Nirva Overdosage



Amherst Lab


Full Prescribing Info
In cases of acute intentional or accidental clozapine overdosage, mortality is about 12%. Most of the fatalities were associated with cardiac failure or pneumonia caused by aspiration and occurred at doses above 2,000 mg (2 g). There have been reports of patients recovering from an overdose in excess of 10,000 mg (10 g). However, in a few adults, particularly those not previously exposed to clozapine, the ingestion of doses as low as 400 mg resulted in life-threatening comatose conditions and, in one case, in death. In young children, oral ingestion of 50 to 200 mg resulted in strong sedation or coma without being lethal. The most commonly reported signs and symptoms of clozapine overdosage include altered states of consciousness and CNS depression (e.g., drowsiness, delirium, coma), tachycardia, cardiac arrhythmias, hypotension, respiratory depression or failure, aspiration, pneumonia, and hypersalivation.

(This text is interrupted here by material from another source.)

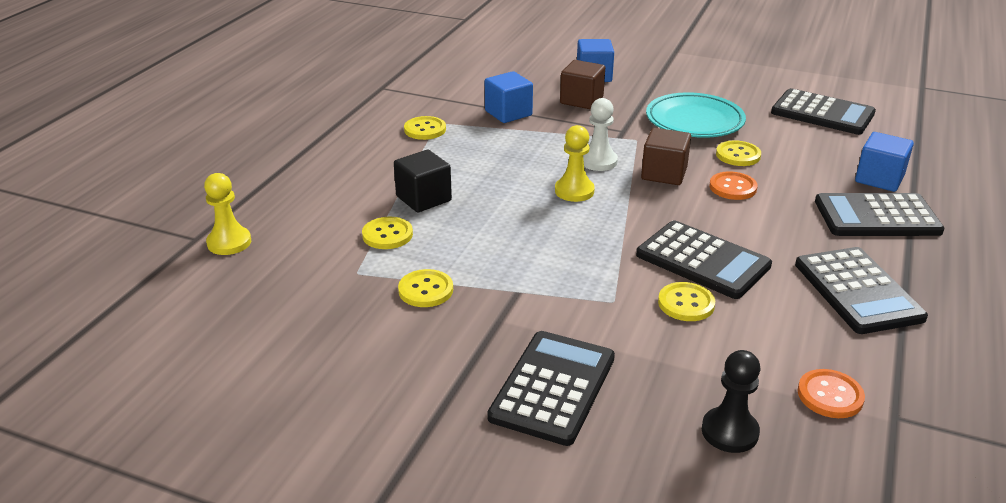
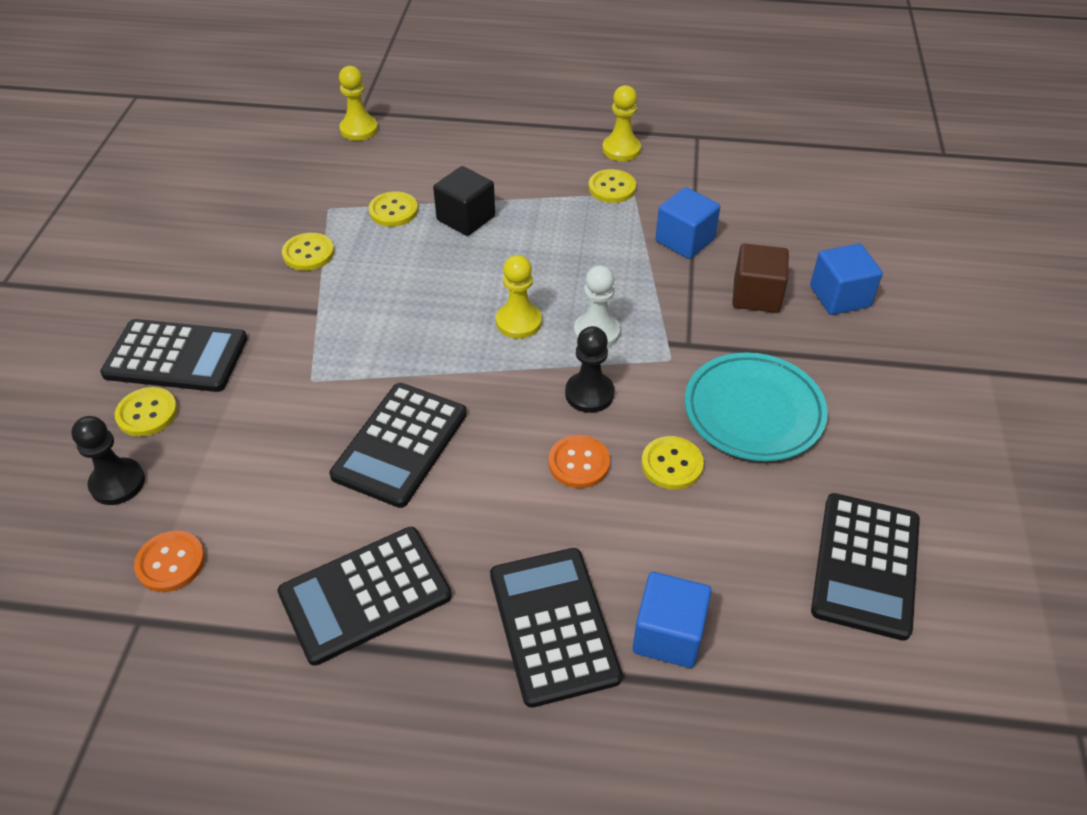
camera: 75 degrees right, 15 degrees up
(375, 118) = (621, 149): none -> yellow pawn
(664, 174) = (589, 394): brown cube -> black pawn
(686, 303) = (315, 436): yellow button -> yellow button (147, 413)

Seizures have occurred with overdosage in some patients. Management of clozapine overdosage includes establishing and maintaining an airway, ensuring adequate oxygenation and ventilation. Gastric lavage and/or administration of activated charcoal within the first six hours after ingestion should be considered. Symptomatic treatment under continuous cardiac monitoring, surveillance of respiration and monitoring of electrolytes and acid-base balance are recommended. There are no specific antidotes for clozapine. Epinephrine and its derivatives should be avoided when treating hypotension because of the possibility of a "reverse epinephrine effect". Clozapine can reverse epinephrine's vasopressor effects and cause further lowering of blood pressure. Because of potential additive anticholinergic effects, quinidine or procainamide should be avoided when treating clozapine-induced arrhythmias. Forced diuresis, peritoneal dialysis, hemodialysis, hemoperfusion, and exchange transfusion are unlikely to be of benefit. Close medical supervision should be continued for at least five days due to the risk of delayed effects. In managing clozapine overdosage, the physician should consider the possibility of multiple drug involvement.